The series is organized around a sequence of macro-arcs each of which spans dozens of tankōbon volumes: the early Reunion and Cheng Jiao Coup d’État establishes the political premise; the Battle of Dakan Plains and the formation of the Hi Shin Unit transition the series from political thriller to formal war manga; the Battle of Bayou and the death of Great General Ouki recode the entire post-Bayou narrative; the Coalition Invasion and the Hundred Days War of Sai stand as the most ambitious sustained war sequence in modern manga; the Aisen coup arc resolves the political subplot; and the post-Aisen arcs from Gyou through Shukai Plains stage the unification war’s decisive phase. The manga is ongoing in 2026 and has not yet reached the historical events of 221 BCE.

What Is Kingdom About?

The premise is rendered with deliberate historical specificity. The series opens in 245 BCE — the early reign of King Ying Zheng, who will eventually become Qin Shi Huang, the First Emperor of unified China — at a moment when the seven kingdoms of the Warring States period (Qin, Zhao, Wei, Han, Chu, Yan and Qi) have been in continuous war for over two centuries. Two war orphan slaves in a Qin village, Shin and Hyou, train daily with wooden swords against each other and any adult who will spar with them, bound by a shared oath that they will both rise from slavery to become Great Generals of the Heavens — the highest rank in the Qin military hierarchy.

The plot pivots in the second chapter. Hyou is summoned to the palace by a court official and returns days later mortally wounded, with one final mission: to bring a map and a sword to Shin.
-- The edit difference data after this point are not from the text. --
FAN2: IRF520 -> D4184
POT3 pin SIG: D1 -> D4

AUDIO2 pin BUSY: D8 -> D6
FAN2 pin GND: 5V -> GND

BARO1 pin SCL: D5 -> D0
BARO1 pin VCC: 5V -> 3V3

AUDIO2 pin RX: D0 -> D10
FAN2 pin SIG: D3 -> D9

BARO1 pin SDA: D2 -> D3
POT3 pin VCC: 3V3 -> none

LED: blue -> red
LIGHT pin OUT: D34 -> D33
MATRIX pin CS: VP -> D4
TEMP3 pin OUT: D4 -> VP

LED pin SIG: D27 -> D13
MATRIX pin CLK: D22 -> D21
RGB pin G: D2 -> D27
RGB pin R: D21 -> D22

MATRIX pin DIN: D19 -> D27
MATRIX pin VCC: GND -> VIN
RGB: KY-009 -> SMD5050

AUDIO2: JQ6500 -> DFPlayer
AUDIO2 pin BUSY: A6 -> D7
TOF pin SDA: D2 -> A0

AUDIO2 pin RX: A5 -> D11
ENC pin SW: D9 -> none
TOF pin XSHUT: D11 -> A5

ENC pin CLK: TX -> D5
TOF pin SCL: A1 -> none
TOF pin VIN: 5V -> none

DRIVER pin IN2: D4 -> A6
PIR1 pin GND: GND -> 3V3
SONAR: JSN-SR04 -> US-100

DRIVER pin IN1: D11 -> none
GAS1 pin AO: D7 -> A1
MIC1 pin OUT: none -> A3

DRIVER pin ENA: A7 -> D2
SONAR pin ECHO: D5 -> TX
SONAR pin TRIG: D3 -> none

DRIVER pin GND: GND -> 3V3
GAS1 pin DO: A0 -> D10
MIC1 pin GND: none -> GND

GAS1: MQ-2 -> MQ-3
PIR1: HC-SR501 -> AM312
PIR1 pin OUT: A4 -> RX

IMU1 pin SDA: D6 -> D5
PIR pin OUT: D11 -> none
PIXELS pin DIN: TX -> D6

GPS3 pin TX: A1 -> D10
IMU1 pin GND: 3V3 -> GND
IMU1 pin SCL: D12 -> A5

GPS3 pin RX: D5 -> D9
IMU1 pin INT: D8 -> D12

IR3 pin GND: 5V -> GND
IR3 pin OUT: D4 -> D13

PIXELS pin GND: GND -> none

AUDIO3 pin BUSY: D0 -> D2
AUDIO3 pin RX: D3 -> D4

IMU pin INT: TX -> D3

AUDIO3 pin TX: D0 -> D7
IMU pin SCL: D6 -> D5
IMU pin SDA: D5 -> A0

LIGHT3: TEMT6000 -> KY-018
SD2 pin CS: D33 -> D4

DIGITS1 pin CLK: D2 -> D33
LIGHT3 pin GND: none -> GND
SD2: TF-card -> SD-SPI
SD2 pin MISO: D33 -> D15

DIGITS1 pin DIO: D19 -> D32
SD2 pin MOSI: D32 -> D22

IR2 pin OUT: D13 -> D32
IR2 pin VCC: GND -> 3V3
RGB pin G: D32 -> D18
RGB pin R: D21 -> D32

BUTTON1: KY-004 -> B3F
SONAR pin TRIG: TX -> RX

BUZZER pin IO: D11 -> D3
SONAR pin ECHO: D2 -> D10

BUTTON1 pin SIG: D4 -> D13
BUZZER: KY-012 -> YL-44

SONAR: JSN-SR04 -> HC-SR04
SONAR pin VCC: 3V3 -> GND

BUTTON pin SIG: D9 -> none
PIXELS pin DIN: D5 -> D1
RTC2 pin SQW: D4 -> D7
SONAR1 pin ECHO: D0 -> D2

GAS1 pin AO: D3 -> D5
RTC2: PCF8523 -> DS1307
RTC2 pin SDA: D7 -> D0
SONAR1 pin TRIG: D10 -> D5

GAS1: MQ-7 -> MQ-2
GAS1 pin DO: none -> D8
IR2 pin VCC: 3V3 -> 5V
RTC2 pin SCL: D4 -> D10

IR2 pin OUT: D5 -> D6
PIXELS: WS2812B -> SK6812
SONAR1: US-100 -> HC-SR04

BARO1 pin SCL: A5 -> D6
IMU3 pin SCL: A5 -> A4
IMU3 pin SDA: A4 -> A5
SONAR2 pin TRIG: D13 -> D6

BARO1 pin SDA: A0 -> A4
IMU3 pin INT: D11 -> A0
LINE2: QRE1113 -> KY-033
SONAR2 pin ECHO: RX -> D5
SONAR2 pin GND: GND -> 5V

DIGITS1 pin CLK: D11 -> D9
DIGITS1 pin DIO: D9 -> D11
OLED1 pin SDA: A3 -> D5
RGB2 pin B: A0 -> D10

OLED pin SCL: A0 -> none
The boy who arrives at the village to receive them is not Hyou but King Ying Zheng himself, the half-brother whose body Hyou had been hired to use as a body double during a palace coup orchestrated by the king’s own brother Cheng Jiao. The bond that drives the series is forged in that recognition: Shin’s sworn brother died as a stand-in for the king’s life, and the king’s survival has now obliged him to share the unification ambition that will shape both their careers.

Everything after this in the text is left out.